Introduction: Enhanced Recovery After Surgery (ERAS) aims to minimize the length of a negative physiological response to surgical intervention. There are a number of aspects involved in ERAS protocols, one of which is postoperative pain relief. This meta-analysis investigates the current evidence for postoperative pain relief and its effect on patient pain and the length of stay after colorectal surgery.
Method/results: Medline, PubMed, and EMBASE databases were searched for relevant studies between January 1966 and February 2016. All randomized controlled trials comparing postoperative pain management strategies in an ERAS setting with the length of stay as an outcome measure were selected. In addition to the length of stay, other outcomes analyzed were pain scores at 24 hours postoperatively, nausea, vomiting, and the time to the first bowel motion.

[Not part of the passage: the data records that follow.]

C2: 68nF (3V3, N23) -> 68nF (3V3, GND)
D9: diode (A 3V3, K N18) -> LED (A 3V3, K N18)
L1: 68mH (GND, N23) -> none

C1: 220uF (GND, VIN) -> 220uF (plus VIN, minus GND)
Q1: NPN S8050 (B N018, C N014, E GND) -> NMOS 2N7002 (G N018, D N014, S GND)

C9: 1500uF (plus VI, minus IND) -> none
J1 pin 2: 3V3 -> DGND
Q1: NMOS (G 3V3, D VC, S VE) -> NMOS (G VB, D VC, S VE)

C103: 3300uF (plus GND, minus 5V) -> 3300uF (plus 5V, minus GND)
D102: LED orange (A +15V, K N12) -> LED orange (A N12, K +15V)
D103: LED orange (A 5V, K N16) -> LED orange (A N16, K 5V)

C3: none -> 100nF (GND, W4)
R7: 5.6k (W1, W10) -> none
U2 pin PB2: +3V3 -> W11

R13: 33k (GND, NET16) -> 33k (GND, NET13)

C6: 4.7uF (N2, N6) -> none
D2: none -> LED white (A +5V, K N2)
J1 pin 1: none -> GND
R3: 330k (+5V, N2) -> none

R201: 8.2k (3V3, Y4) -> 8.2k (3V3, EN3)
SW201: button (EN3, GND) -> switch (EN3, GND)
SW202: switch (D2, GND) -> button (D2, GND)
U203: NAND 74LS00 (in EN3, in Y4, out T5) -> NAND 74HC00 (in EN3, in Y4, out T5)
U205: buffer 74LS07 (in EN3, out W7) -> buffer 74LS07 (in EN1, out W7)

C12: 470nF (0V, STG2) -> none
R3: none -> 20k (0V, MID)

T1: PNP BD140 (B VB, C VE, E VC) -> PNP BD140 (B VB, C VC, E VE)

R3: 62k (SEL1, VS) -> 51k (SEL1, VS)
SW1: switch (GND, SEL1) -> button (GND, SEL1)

Results: There was a decrease in vomiting in the ERAS group compared with the control groups (relative risk=0.82; 95% confidence interval, 0.52-1.27). Mean differences in the length of stay (P=0.879), pain visual analogue scales (P=0.120), the time to the first bowel motion in hours (P=0.371), and nausea (P=0.083) were not statistically significant.
Conclusions: In an ERAS setting with regard to a colorectal patient population, the choice of modality for postoperative pain relief does not impact the length of hospital stay, pain, the time to the first bowel motion, or nausea.